The conventional community centers of public hall, park and marketplace will then lose their place as the center of city life. Independently of such spaces for daily life, a starting point of spiritual life—an information center—will come into existence, and a new type of community where individuals flock together will emerge. Such a community may be called a 'temporal community' as opposed to the conventional regional community.
The capsule is a feedback mechanism in an information-oriented, a 'technetronic'2 society. It is a device which permits us to reject undesired information. Our society is emerging from the industrial age and entering a technetronic age. The industrial pattern based on the manufacturing industries is changing into one based on information industries, such as the knowledge industry, education industry, research industry, publishing industry, advertising industry and leisure industry. To protect us from the flood of information and the one-way traffic in information, we should have a feedback mechanism and a mechanism which rejects unnecessary information.

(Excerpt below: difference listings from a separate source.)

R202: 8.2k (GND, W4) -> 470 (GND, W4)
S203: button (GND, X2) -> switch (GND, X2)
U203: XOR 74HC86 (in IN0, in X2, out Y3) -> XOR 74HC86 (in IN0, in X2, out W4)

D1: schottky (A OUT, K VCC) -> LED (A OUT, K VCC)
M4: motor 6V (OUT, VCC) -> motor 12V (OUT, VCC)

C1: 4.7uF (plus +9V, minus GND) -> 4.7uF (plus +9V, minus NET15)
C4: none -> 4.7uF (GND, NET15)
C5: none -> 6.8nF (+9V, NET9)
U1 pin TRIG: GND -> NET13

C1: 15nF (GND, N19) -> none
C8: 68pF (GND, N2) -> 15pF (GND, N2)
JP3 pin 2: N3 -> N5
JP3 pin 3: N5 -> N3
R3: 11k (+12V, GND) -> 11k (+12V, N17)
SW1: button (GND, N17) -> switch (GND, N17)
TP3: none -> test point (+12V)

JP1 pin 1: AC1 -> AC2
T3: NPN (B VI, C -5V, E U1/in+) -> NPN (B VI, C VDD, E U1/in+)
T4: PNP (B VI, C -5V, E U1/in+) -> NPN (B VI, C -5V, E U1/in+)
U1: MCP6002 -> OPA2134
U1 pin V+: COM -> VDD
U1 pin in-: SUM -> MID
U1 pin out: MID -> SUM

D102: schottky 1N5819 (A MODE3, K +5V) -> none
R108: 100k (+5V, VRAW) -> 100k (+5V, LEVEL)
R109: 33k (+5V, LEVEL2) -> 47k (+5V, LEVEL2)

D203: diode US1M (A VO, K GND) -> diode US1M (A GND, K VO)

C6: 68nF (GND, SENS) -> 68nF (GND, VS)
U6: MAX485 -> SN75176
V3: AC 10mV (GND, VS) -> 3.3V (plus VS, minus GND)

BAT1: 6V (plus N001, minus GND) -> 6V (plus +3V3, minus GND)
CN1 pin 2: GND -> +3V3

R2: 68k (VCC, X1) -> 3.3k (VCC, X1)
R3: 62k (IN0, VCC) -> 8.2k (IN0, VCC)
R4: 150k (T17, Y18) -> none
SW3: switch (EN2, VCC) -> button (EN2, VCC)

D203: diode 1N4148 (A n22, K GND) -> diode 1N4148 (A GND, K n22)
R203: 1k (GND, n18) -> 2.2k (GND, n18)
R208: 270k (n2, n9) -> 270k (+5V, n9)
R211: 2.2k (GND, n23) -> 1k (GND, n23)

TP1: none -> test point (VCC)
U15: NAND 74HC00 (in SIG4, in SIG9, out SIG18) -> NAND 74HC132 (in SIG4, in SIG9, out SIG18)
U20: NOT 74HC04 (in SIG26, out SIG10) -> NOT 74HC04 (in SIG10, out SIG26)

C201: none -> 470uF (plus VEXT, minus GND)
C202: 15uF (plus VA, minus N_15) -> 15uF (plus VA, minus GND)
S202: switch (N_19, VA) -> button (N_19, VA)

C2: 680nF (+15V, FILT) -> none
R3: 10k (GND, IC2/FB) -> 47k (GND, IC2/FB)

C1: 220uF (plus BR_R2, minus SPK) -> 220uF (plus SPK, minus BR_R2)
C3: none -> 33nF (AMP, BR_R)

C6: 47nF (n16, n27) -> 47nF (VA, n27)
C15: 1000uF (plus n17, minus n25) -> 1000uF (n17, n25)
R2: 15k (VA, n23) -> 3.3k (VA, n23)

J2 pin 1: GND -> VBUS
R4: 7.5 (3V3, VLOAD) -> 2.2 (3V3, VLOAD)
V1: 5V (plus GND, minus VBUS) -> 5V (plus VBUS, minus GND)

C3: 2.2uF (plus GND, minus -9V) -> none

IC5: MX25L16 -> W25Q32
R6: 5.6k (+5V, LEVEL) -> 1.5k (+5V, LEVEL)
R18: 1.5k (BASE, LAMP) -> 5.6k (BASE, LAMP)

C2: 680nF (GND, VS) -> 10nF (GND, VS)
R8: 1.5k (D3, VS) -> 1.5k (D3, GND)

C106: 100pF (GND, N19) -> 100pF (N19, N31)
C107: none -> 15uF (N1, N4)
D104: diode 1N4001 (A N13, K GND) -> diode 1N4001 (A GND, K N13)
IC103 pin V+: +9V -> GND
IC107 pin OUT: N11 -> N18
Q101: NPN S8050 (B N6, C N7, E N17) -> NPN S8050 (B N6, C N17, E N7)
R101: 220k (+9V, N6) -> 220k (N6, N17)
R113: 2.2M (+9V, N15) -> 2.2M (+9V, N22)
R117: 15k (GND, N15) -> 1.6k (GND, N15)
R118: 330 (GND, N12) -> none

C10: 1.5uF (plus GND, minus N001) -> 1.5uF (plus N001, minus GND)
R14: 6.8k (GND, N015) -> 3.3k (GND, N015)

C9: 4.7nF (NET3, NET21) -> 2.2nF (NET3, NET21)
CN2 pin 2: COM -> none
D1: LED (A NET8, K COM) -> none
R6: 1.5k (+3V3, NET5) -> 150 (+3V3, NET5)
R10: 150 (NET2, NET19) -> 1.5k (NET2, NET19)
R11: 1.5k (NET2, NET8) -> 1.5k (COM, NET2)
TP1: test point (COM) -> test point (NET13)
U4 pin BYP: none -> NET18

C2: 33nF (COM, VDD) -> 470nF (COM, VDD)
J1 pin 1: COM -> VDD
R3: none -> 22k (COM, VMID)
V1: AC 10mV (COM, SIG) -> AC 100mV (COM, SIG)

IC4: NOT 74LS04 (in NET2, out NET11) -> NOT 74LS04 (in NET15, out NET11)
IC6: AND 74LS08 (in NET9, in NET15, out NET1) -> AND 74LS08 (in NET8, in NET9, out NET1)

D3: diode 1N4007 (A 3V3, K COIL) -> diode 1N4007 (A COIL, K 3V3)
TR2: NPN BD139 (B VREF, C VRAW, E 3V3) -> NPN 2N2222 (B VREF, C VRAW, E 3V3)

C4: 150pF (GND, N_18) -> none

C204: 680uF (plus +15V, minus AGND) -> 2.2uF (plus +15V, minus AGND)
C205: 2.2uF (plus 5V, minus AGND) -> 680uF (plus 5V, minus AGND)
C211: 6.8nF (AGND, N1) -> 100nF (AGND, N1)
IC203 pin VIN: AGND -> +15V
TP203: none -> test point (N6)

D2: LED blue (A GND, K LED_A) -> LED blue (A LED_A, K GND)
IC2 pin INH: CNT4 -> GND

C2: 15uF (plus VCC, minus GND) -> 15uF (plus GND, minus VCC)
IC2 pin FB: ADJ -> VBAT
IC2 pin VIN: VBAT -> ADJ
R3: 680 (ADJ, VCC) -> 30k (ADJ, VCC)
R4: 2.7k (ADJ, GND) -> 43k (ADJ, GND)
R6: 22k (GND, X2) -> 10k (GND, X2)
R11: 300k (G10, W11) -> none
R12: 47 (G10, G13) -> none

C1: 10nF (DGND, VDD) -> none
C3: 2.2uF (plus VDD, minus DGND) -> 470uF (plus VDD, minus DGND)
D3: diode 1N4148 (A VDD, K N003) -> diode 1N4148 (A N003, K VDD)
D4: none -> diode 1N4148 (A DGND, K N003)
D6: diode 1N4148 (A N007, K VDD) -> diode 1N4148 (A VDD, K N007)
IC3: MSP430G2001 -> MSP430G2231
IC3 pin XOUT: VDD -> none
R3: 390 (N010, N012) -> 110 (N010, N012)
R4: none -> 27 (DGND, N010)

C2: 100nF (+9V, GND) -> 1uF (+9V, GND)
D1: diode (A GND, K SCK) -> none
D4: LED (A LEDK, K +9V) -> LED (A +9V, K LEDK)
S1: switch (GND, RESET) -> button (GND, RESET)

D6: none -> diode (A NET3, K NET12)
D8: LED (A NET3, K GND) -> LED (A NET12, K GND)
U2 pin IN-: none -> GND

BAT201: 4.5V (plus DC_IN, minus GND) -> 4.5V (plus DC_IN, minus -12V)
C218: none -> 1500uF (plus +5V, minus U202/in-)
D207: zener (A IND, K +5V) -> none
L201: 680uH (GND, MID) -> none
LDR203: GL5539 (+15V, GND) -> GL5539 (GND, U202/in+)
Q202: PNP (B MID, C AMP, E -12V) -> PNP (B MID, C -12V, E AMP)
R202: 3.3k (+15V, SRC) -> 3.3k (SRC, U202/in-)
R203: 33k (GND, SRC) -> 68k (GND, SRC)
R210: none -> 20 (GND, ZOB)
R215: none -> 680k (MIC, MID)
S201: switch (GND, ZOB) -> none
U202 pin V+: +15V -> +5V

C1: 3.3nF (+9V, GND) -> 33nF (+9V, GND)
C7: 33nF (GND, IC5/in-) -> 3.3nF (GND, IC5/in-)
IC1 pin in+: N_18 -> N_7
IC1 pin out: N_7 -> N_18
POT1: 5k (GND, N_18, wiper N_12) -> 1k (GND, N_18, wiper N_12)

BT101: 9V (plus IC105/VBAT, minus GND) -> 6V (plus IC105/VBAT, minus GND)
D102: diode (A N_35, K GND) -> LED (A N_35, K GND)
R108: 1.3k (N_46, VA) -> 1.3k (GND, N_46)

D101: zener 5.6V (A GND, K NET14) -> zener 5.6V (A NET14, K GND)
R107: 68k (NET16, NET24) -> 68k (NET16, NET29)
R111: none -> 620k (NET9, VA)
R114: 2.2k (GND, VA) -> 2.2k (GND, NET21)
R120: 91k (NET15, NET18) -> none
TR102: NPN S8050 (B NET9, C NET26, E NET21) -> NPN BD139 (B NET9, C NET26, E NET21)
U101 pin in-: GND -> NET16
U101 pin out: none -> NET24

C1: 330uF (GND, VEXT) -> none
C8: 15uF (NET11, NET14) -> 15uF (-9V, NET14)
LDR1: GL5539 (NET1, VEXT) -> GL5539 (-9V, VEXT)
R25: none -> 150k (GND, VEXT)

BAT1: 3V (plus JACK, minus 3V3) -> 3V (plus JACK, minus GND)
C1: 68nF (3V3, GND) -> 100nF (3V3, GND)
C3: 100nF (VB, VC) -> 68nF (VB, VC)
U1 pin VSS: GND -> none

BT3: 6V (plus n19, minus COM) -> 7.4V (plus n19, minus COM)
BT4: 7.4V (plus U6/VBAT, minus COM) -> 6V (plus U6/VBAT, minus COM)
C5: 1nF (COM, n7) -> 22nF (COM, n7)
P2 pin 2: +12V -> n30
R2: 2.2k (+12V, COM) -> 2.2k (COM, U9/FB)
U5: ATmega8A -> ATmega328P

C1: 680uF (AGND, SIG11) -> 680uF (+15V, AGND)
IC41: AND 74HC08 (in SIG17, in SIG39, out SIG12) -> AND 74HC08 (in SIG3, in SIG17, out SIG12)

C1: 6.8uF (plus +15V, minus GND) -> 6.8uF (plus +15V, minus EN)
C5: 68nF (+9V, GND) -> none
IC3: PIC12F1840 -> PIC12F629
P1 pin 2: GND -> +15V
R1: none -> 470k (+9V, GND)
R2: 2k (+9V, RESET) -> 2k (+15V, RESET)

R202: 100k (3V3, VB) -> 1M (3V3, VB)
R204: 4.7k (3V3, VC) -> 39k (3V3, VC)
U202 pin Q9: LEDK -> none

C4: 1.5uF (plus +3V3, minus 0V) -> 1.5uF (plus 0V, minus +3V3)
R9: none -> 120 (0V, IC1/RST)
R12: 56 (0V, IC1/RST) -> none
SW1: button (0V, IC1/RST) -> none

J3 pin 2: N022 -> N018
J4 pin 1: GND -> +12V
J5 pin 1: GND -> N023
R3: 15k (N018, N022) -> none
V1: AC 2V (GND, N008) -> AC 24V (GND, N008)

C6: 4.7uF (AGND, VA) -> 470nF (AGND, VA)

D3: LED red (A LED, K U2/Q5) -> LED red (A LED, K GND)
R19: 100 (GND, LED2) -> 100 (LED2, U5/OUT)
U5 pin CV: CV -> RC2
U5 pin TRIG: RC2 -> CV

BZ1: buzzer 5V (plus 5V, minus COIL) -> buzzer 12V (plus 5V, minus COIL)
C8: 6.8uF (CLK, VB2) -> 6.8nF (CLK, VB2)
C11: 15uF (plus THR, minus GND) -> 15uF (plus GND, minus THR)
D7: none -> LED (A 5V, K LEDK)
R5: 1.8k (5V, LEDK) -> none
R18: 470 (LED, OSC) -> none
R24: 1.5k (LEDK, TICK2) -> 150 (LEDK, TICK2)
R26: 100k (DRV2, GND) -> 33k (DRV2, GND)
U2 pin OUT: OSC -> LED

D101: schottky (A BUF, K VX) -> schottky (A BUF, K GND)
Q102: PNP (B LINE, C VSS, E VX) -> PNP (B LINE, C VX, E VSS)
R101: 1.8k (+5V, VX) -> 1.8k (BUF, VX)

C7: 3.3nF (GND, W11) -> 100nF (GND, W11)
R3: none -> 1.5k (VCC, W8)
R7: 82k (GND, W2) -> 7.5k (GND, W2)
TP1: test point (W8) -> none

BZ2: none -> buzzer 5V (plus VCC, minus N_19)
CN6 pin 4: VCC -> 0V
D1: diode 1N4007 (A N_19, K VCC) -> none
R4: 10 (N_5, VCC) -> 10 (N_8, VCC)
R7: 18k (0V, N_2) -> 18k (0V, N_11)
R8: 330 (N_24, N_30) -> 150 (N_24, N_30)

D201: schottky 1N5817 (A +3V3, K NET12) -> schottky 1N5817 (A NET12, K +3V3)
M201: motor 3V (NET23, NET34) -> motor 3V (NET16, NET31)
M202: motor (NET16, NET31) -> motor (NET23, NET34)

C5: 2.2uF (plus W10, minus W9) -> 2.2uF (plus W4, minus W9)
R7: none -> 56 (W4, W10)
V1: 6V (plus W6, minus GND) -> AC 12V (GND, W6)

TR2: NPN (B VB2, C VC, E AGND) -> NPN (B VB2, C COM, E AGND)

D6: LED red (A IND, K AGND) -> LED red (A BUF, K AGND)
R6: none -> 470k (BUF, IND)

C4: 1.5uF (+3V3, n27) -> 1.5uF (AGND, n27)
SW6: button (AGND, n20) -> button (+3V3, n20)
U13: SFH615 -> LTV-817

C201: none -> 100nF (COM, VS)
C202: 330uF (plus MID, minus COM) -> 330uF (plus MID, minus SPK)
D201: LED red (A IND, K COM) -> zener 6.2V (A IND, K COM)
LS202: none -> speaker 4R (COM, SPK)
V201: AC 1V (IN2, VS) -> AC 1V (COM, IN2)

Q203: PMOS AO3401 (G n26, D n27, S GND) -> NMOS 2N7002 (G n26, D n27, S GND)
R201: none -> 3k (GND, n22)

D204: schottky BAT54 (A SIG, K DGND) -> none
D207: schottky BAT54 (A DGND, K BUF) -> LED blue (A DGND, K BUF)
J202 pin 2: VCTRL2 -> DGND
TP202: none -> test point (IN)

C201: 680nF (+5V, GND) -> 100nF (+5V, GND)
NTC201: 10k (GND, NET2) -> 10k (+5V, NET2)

The capsule serves as such a space.
A technetronic society will not automatically form if the present information-processing system develops further on existing lines. Proof of this is to be found in current information media. Whether through television or radio or newspapers, a large amount of information flows to us from a central station. We can make a choice by turning the channel knob on the TV receiver, and this is probably the only choice we have, but we cannot totally reject the deluge of information. In the present age, we cannot totally reject such information, and still less is it possible to issue instructions to the key station to send only such information as we want to have, because we have no feedback mechanism.
Just as an astronaut is protected by a perfect shelter from solar winds and cosmic rays, individuals should be protected by capsules in which they can reject information they do not need and in which they are sheltered from information they do not want, thereby allowing an individual to recover his subjectivity and independence.3
1. 'Cyborg': a cybernated organism, hence an organism which is partly automated, based on feedback and information processes; usually appears in science fiction as half man, half machine.
2. This term is taken from Zbigniew Brzezinski's Between Two Ages: America's Role in the Technetronic Era, Viking Press, New York 1970. It is a contraction of 'technological' and 'electronic.'
3. The capsule is defined as a space which guarantees complete privacy for the individual. It assures the physical and spiritual independence of the individual.
Kisho Kurokawa's "Capsule Declaration," originally titled "Oh!サイボーグの掟" (Oh! The Code of the Cyborg), was published in SD (Space Design) magazine's March 1969 issue and became foundational to the Metabolist architectural movement. The 26-year-old Japanese architect envisioned capsules as minimal living units that could function as "cyborg architecture" – an extension of human beings that merged man, machine, and space into a new organic body. Kurokawa declared that capsules would liberate architecture from fixed land, enable a diversified society with maximum individual freedom, and institute an entirely new family system centered on individuals rather than traditional married couples. The manifesto represented a radical departure from conventional architecture, proposing mobile, prefabricated living units that could adapt and change according to human needs, embodying the Metabolist philosophy of architecture as a living, evolving organism. This visionary document laid the theoretical groundwork for Kurokawa's later iconic projects, including the Nakagin Capsule Tower in Tokyo (1972), which became one of the few built examples of Metabolist capsule architecture.